Youssef sees Islam as a threat to both Muslims and non-Muslims. "Almost since its inception, Islam has been at war with itself," Youssef wrote, adding that Shiites and Sunnis "have battled and killed one another in order to prove themselves to be the purest, most zealous, most dogmatic Muslims of all." Meanwhile, the existence of Israel on land that Muslims believe once belonged to the House of Islam strikes at the heart of Islamic ideology. "Muslims will not rest until the Jews either accept the Islamic religion or leave Palestine."

Youssef speaks about a "growing trend in Muslim countries ... toward Islamic fundamentalist ideology, regardless of which branch of Islam is advocated." Under Egyptian dictators Anwar Sadat and Hosni Mubarak since 1973, for example, Islamic governments became more radical in an attempt to appease the extremists. Yet jihadists still assassinated Sadat in 1981 and a Muslim Brotherhood-dominated uprising deposed Mubarak in 2011. "Appeasing extremists never earns their gratitude -- only their contempt," Youssef remarks.

Outside of Muslim-majority societies, "'Islamophobia' is merely a label that radical Muslims use to silence and intimidate ... a form of jihad." With such tactics, "universities are becoming willing accomplices in squelching free speech, oppressing women and girls in the Islamic world and advancing ... a 'stealth jihad' agenda for America." "Islamically correct" views also dominate media organizations like the New York Times. "America, following in the footsteps of Europe, has made a seemingly suicidal decision not to defend its culture from being infiltrated and undermined by Islamists," he says.

"Islamic extremists see Christianity as the most potent ideological threat they face -- far more potent than other religions, communism or atheism," Youssef writes, adding that Christianity blocks the advancement of Islam on virtually all geographic, historical and ideological fronts. Radical Muslims view Christians and other non-Muslims as infidels who are faithless and treacherous.

But Youssef is careful to note that most Muslims are not radical.
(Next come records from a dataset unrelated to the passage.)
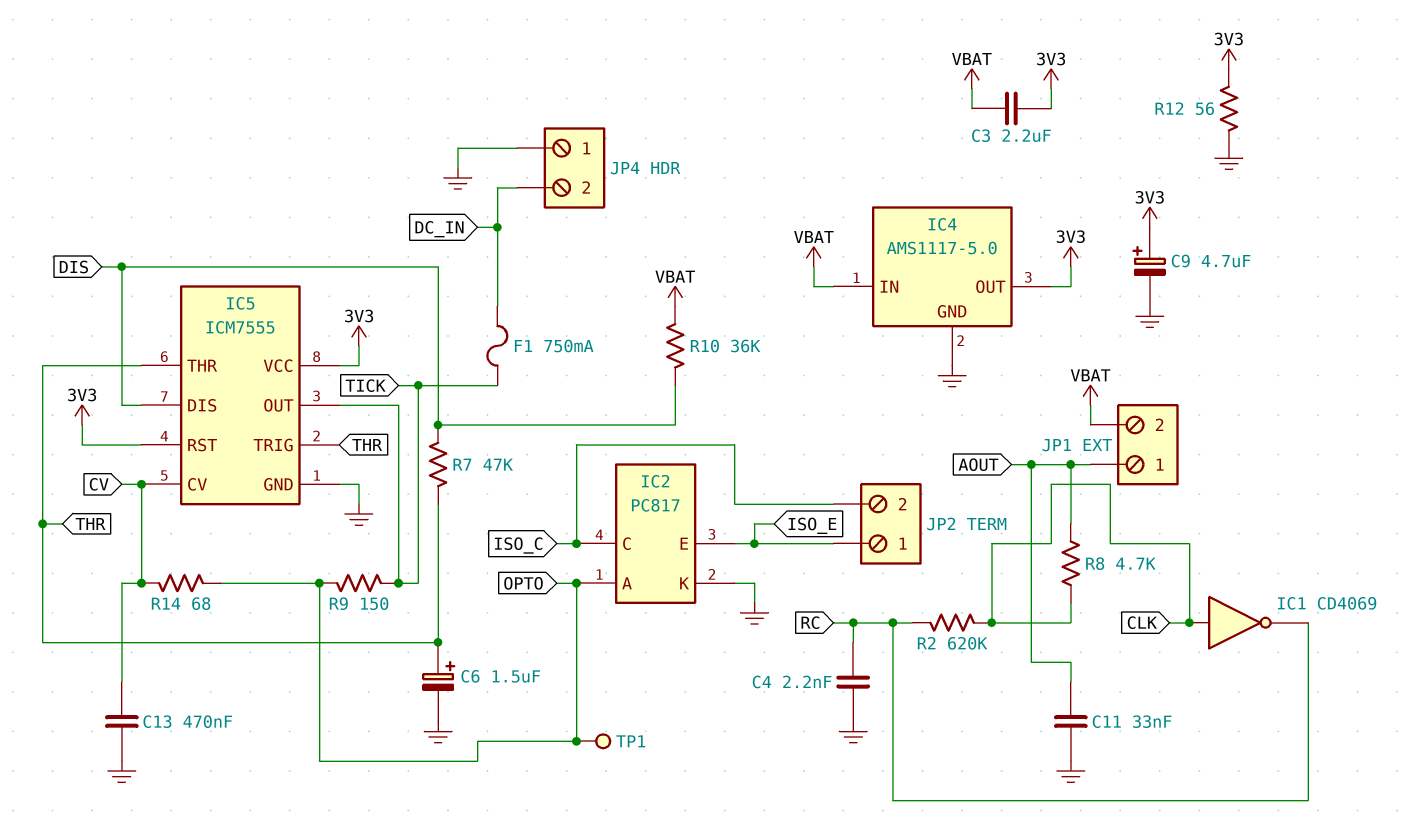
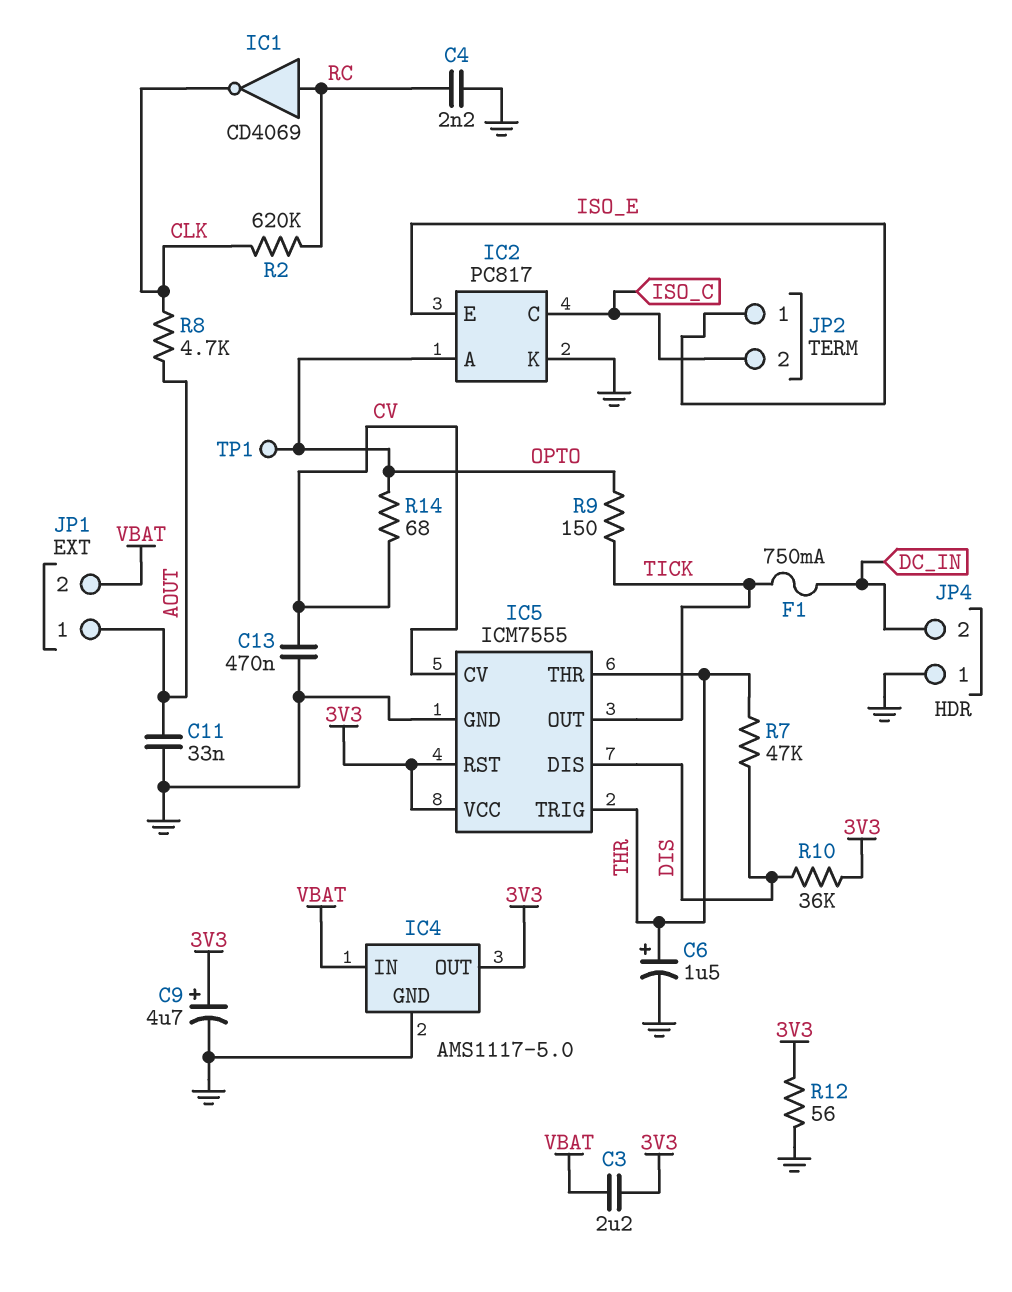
IC1: NOT CD4069 (in CLK, out RC) -> NOT CD4069 (in RC, out CLK)
R10: 36k (DIS, VBAT) -> 36k (3V3, DIS)

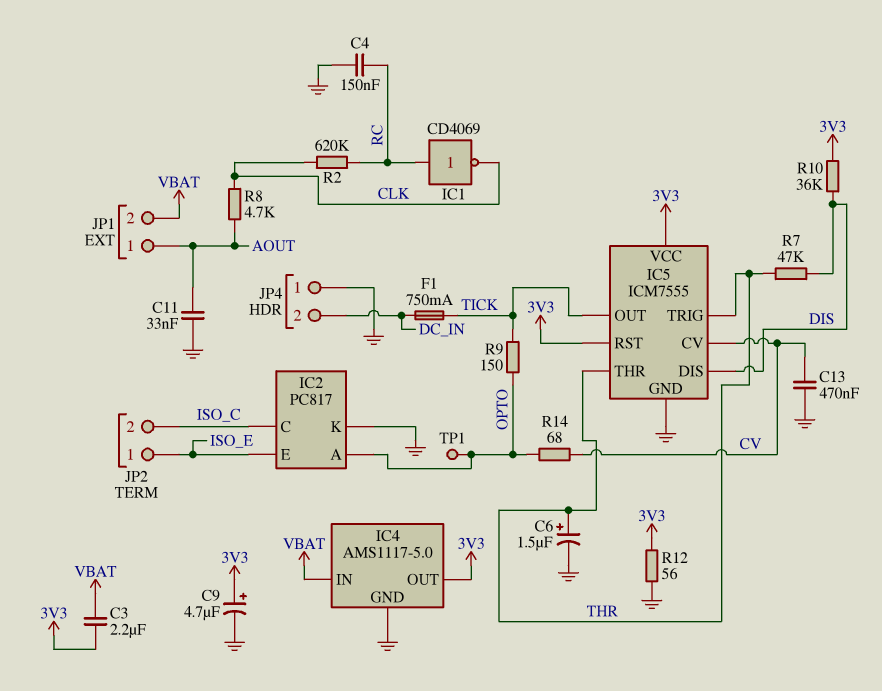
C4: 2.2nF (GND, RC) -> 150nF (GND, RC)

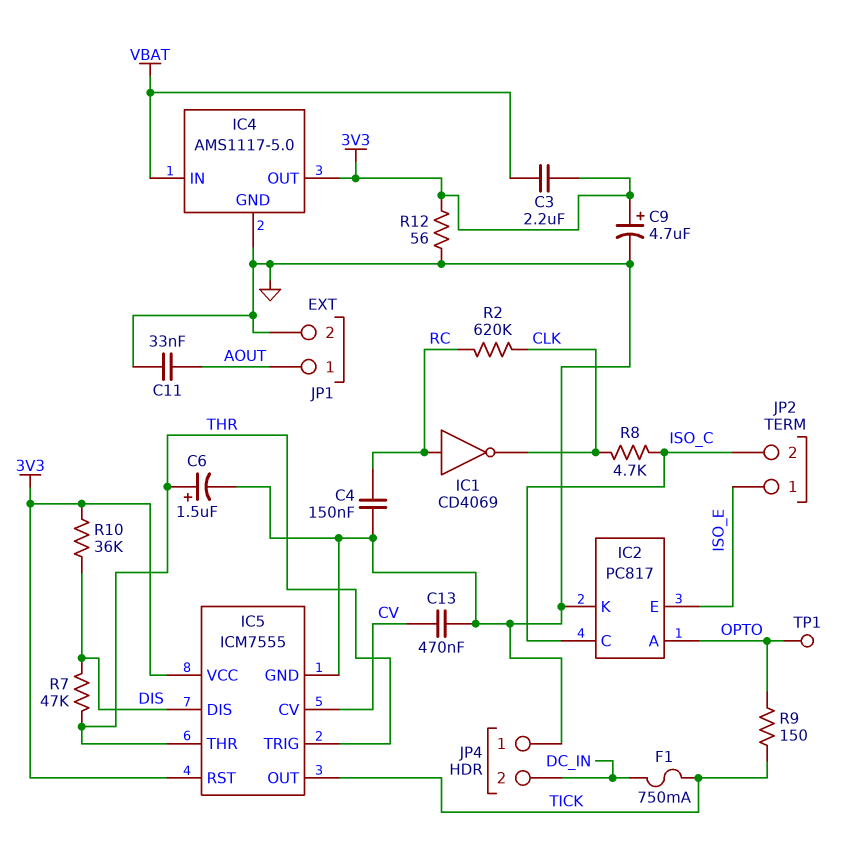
JP1 pin 2: VBAT -> GND
R8: 4.7k (AOUT, CLK) -> 4.7k (CLK, ISO_C)
R14: 68 (CV, OPTO) -> none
In 2013, in Youssef's native Egypt, "Muslims threw off the yoke of political Islamism and provided a historic proof that there are truly moderate Muslims and that extremists are probably no more than 20 percent or so of the Muslim world." But a May 2014 Pew poll showing 13 percent support for Al-Qaeda across 11 Muslim countries approximated 208 million Muslims, a not-so-small number that Youssef says worried him. He also wonders why Muslim moderates who "interpret the Koran according to their own conscience often do not speak out against the excesses of the fundamentalists who do not hesitate to respond with force and cruelty."

Notwithstanding Islam's "false worldview," Youssef says that he has "genuine affectation and appreciation for Muslim people," among which he has "many dear friends and acquaintances." "My heart aches for the Muslim," he writes, adding that the "Christian concept of salvation for sinners is completely unknown in Islam." On this earth, Muslims can never know if they have done enough to earn Allah's favor. "Islam is surrender without any guarantee of peace."

Ultimately Youssef recognizes that this struggle is not just a material one -- it's ideological. "No matter how many terrorists you kill, there are always more lining up to take their place in the name of entrenched Islamic doctrines," he concludes, emphasizing the need for a war of ideas. "Though the War on Terror is critically important in restraining the jihadist onslaught, war alone is not the answer. We must also fight for the hearts and minds of those who would do us harm."

Michael Youssef is the rector of The Church of the Apostles in Atlanta, Georgia. It was founded in 1987 by Youssef. He left Egypt to attend college in Australia and immigrated to the United States in 1977. He founded the church with the theme of "Equip the Saints and Seek the Lost". The church now has over 3,000 members. The church radio and television ministry is called "Leading The Way".